First interplanetary solar sail spacecraft

IKAROS (Interplanetary Kite-craft Accelerated by Radiation Of the Sun) is a Japan Aerospace Exploration Agency (JAXA) experimental spacecraft. The spacecraft was launched on 20 May 2010, aboard an H-IIA rocket, together with the Akatsuki (Venus Climate Orbiter) probe and four other small spacecraft. IKAROS is the first spacecraft to successfully demonstrate solar sail technology in interplanetary space. The craft's name is an allusion to the legendary Icarus (Ἴκαρος, Ikaros), who flew close to the Sun on wings made of bird-feathers and wax.

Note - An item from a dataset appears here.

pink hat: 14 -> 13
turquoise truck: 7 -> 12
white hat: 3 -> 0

On 8 December 2010, IKAROS flew by Venus at a distance of 80800 km, successfully completing its planned mission, and entered its extended operation phase. Its last transmission was received in 2015. The operation was terminated officially on 15 May 2025.

==Purpose==
The IKAROS probe was the first spacecraft to use solar sailing as the main propulsion. It was designed to demonstrate four key technologies (comments in parentheses refer to diagram below right):
1. Deployment and control of a large, thin solar sail membrane (grey-blue areas numbered 3)
2. Thin-film solar cells integrated into the sail to power the payload (black rectangles numbered 4)
3. Measurement of acceleration due to radiation pressure on the solar sail
4. Attitude control by varying the reflectance of 80 liquid crystal panels embedded in the sail (orange rectangles numbered 2)

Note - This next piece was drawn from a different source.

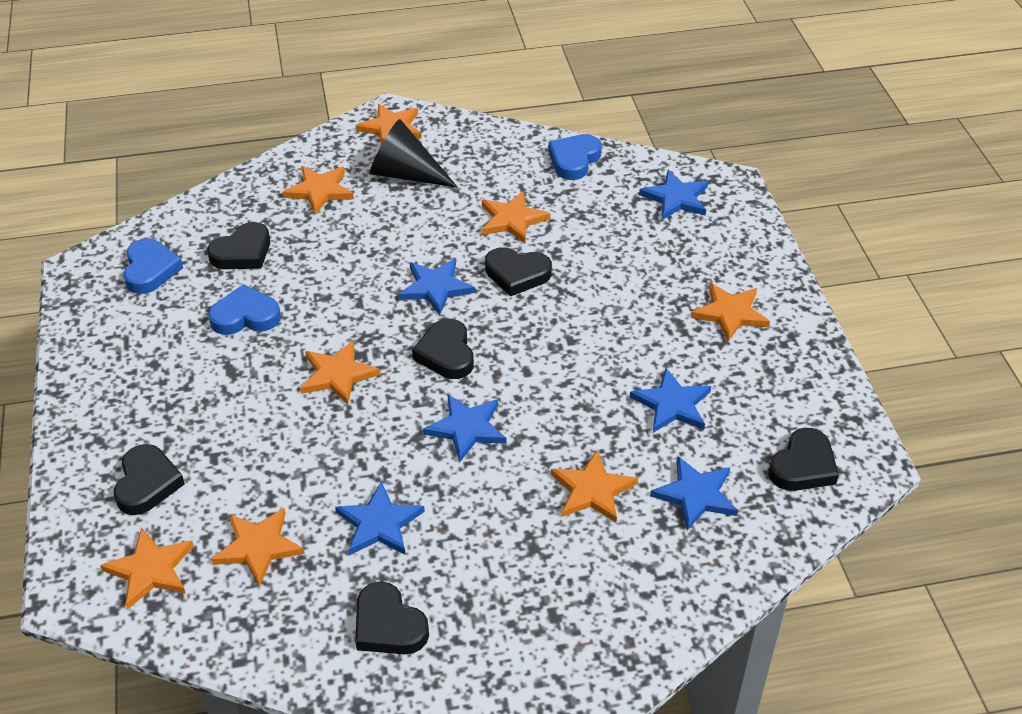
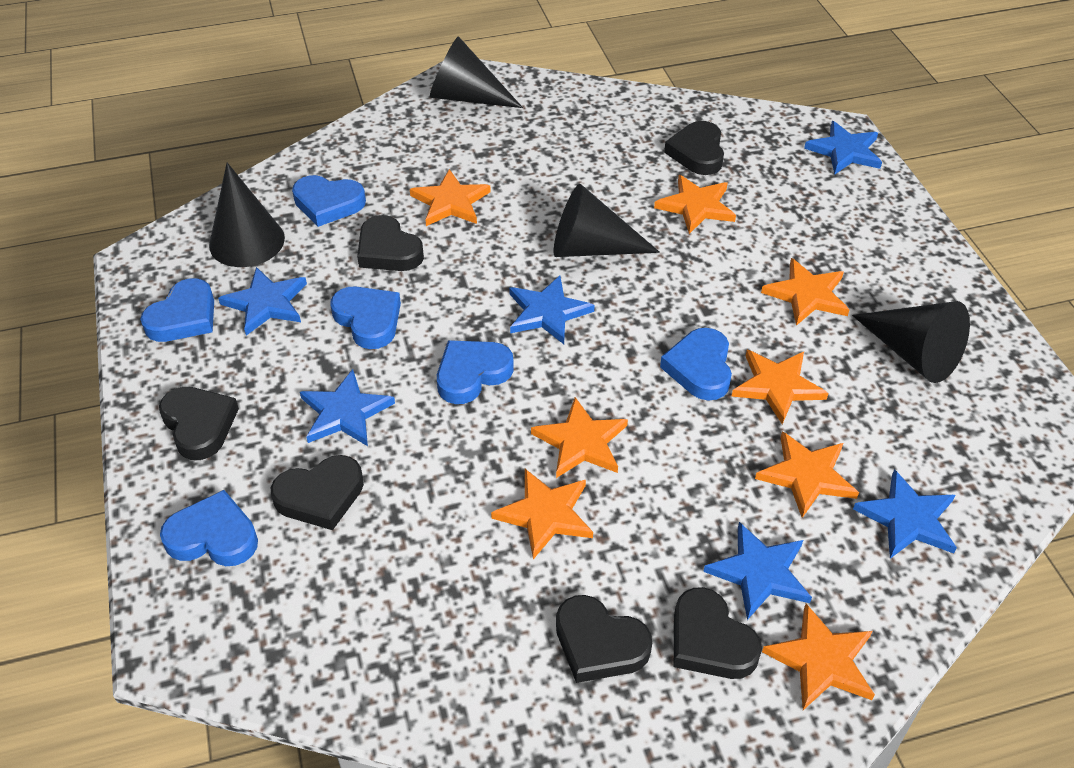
black cone: 1 -> 4
blue heart: 3 -> 6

The mission also includes investigations of aspects of interplanetary space, such as gamma-ray bursts, solar wind and cosmic dust.

The probe's ALADDIN instrument (ALDN-S and ALDN-E) measured the variation in dust density while its Gamma-Ray Burst Polarimeter (GAP) measured the polarization of gamma-ray bursts during its six-month cruise.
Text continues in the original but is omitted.